Berliner BSH-Werk bleibt erhalten
Neue Chance für Weiße Ware in Deutschland

Die Weiße Ware bekommt in Deutschland doch noch eine Chance. Das Berliner Waschmaschinenwerk von Bosch uns Siemens Hausgeräte wird nun doch fortgeführt. Erst vor wenigen Monaten hatte ein anderer Hausgerätehersteller, der schwedische Electrolux-Konzern das Aus für das AEG-Werk in Nürnberg beschlossen.
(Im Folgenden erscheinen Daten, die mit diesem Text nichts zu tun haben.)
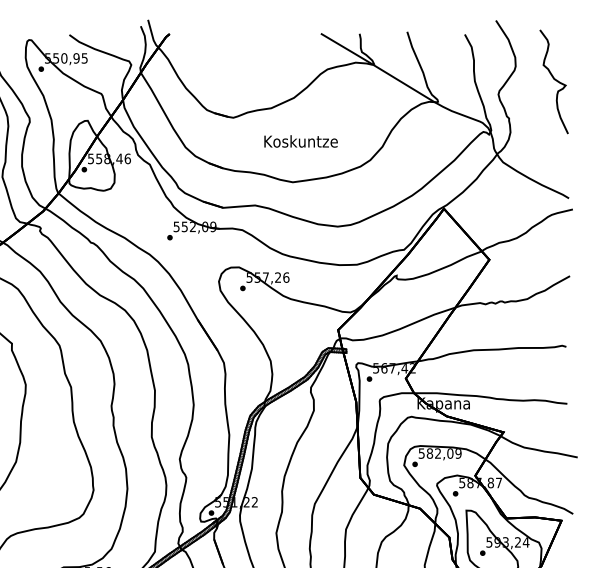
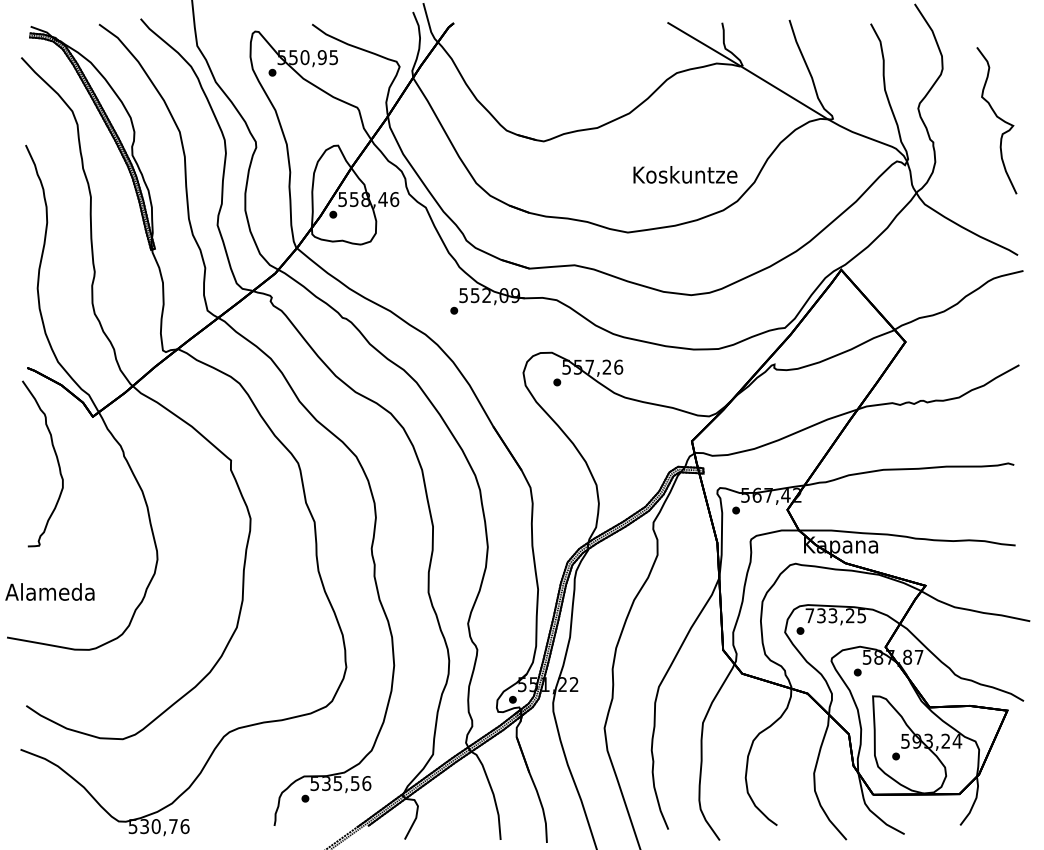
curve: (555, 80) -> (998, 118), moved
text: (301, 141) -> (685, 174), moved
text: (439, 453) -> (835, 615), 582,09 -> 733,25

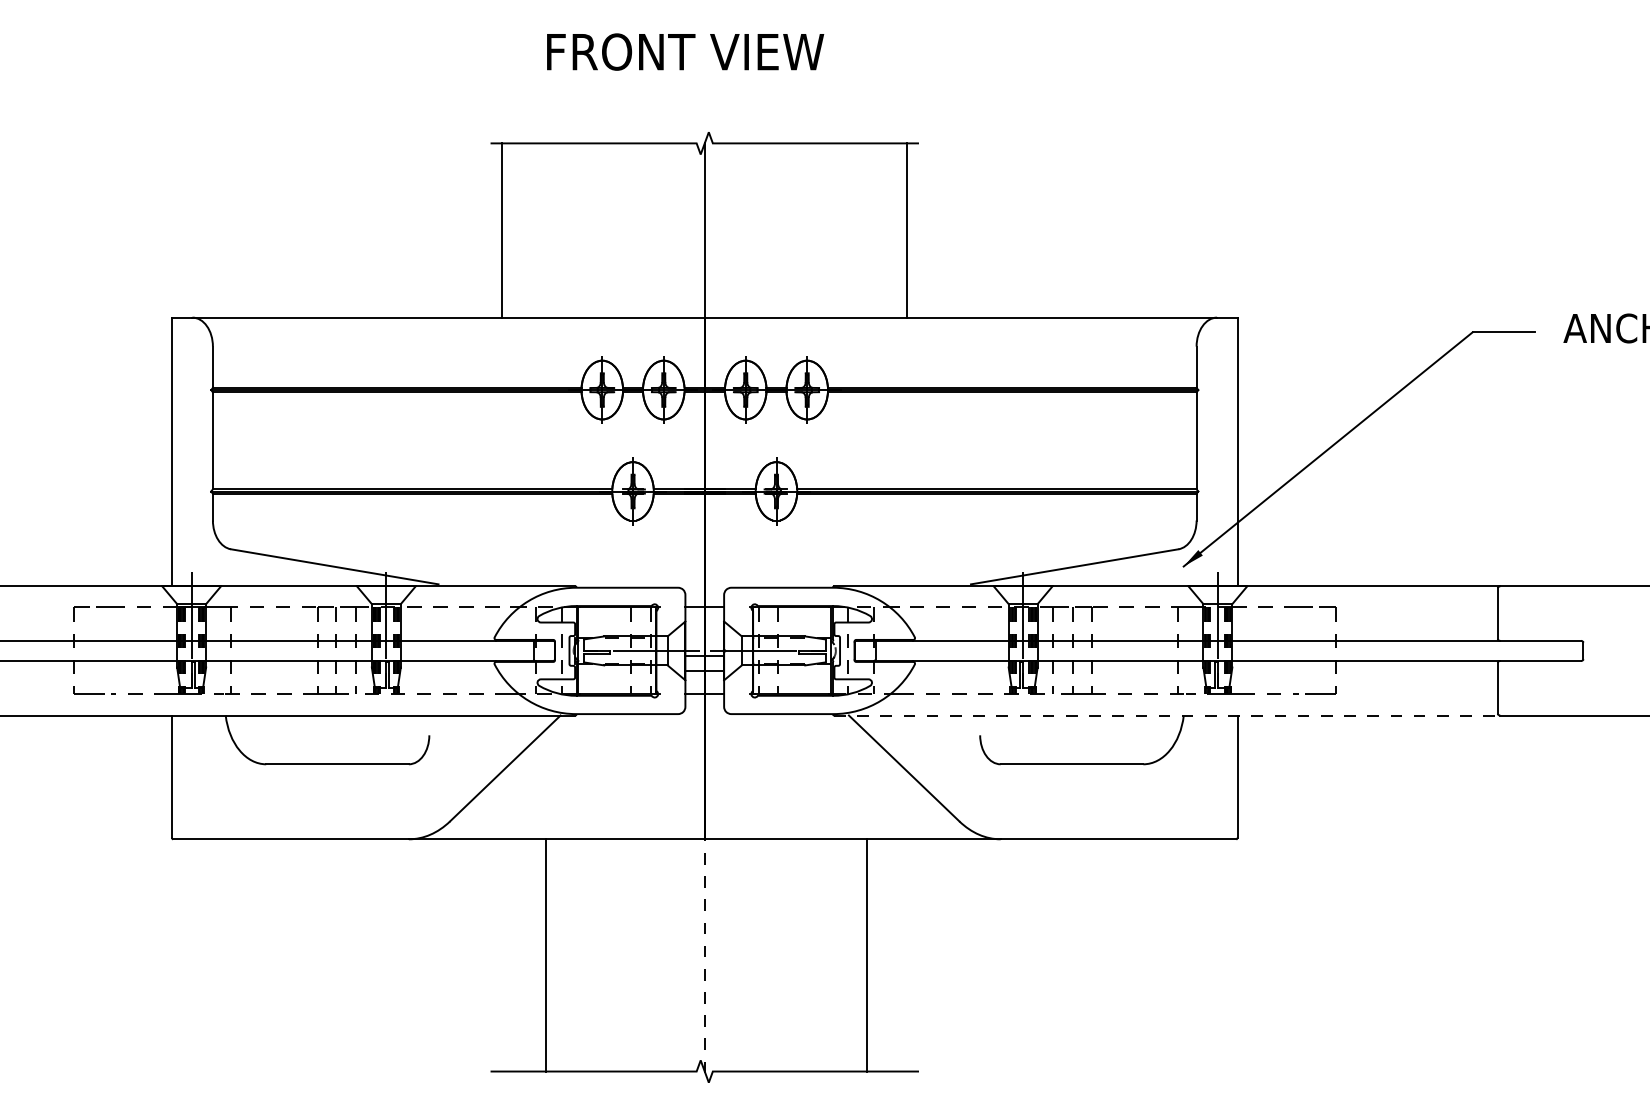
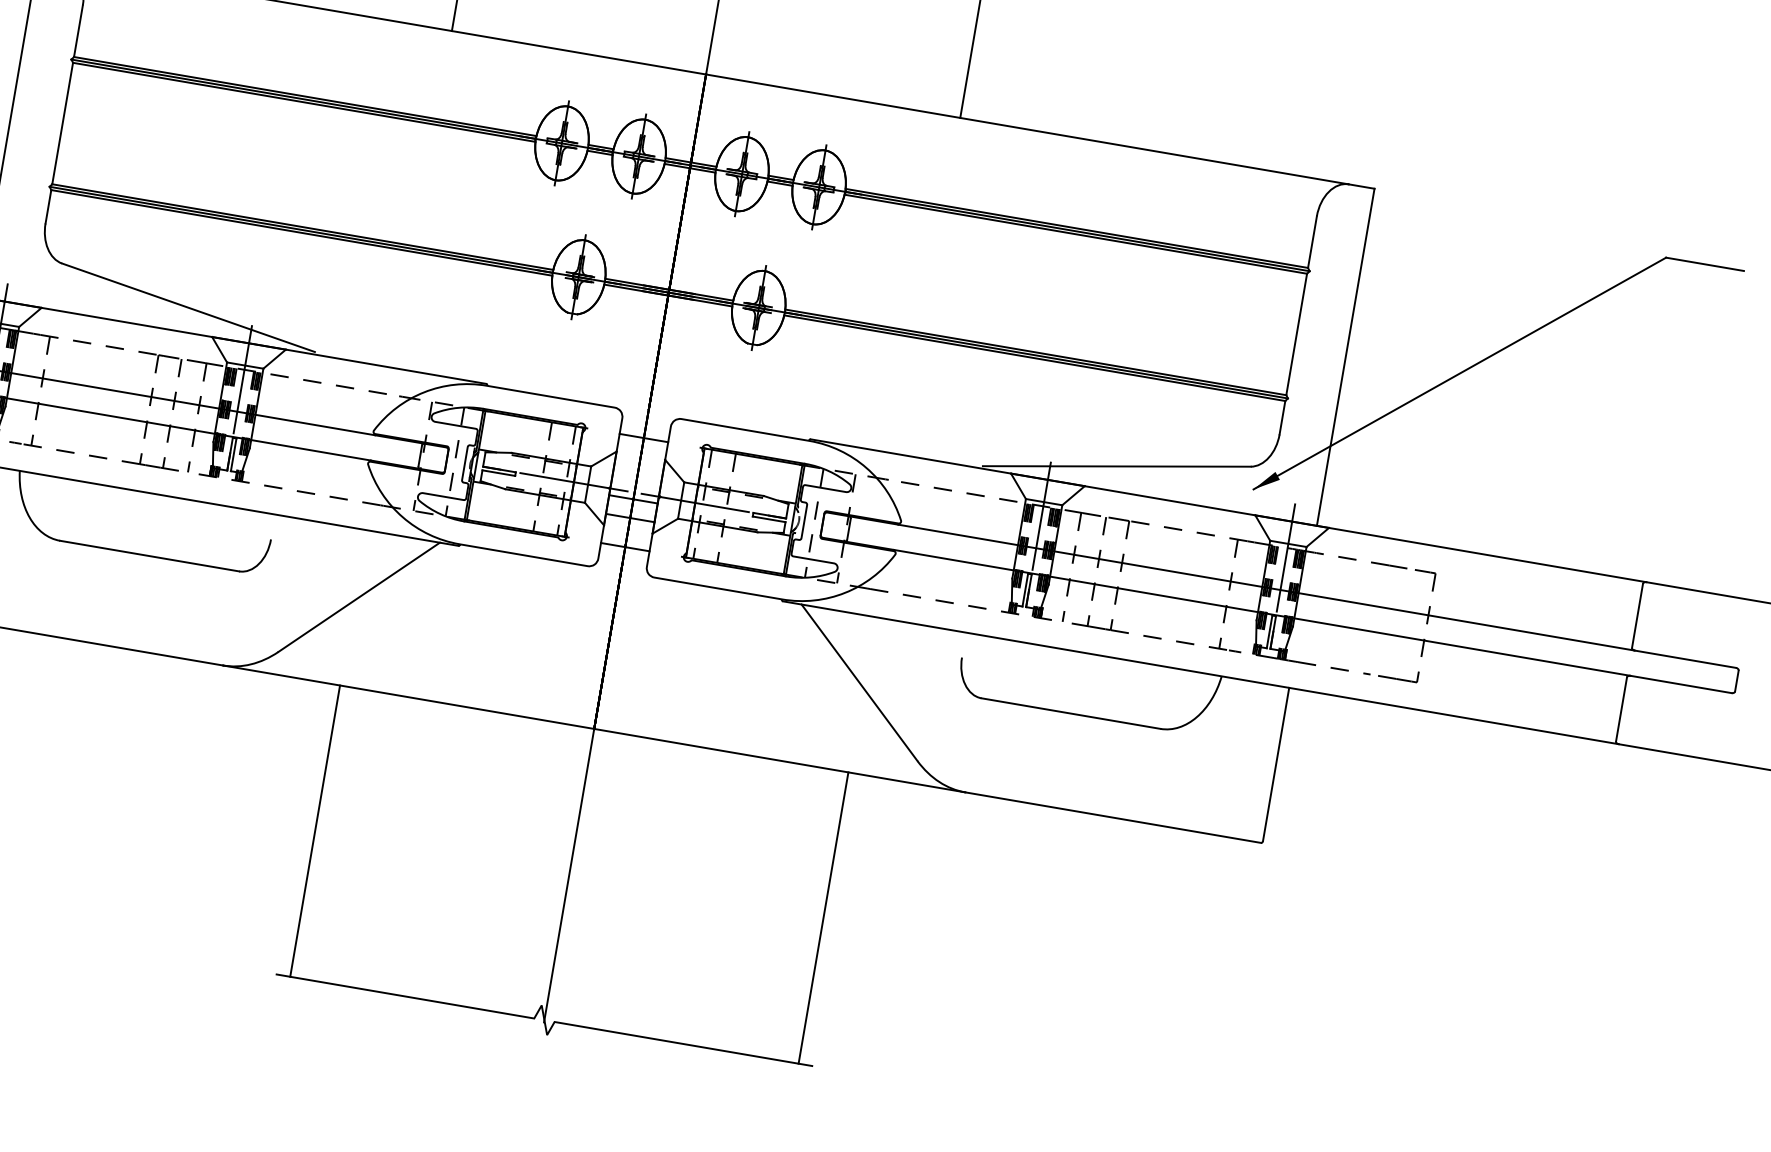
line: (1167, 715) -> (1201, 672), dashed -> solid
line: (546, 955) -> (315, 831), moved
line: (867, 955) -> (823, 918), moved
line: (704, 956) -> (568, 875), dashed -> solid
HB BERLIN. Das Berliner Waschmaschinenwerk von Bosch und Siemens Hausgeräte (BSH) wird nun doch nicht geschlossen. Wenige Wochen vor der geplanten Stilllegung zum Jahresende einigten sich Unternehmensleitung und die Tarifparteien in der Nacht zum Mittwoch auf einen Kompromiss. Er sieht eine Halbierung der Produktion bei einem Abbau von 220 Arbeitsplätzen vor.

Von derzeit 570 Beschäftigten in der Fertigung in Berlin-Spandau werden rund 400 bis Mitte 2010 einen sicheren Job im Konzern haben, 270 von ihnen produzieren weiterhin Waschmaschinen, sagte BSH- Geschäftsführer Robert Kugler am Mittwoch in Berlin. In allen Berliner Standorten werde die Mitarbeiterzahl von 1020 auf 800 sinken. Beide Seiten bewerteten die Vereinbarung als Erfolg.

Damit dürfte nach mehr als drei Wochen auch ein unbefristeter Streik der Beschäftigten für einen Sozialtarifvertrag zu Ende gehen. Dies muss aber noch per Urabstimmung an diesem Donnerstag und Freitag beschlossen werden. IG-Metall-Verhandlungsführer Olivier sagte: „Das oberste Ziel, Arbeitsplätze zu erhalten, ist erreicht.“ Für die etwa 220 BSH-Mitarbeiter, die vor der Entlassung stehen, wird eine Beschäftigungsgesellschaft gegegründet. Sie soll sich um neue Jobs für die Betroffenen bemühen. Über die Details eines Sozialplans muss noch verhandelt werden.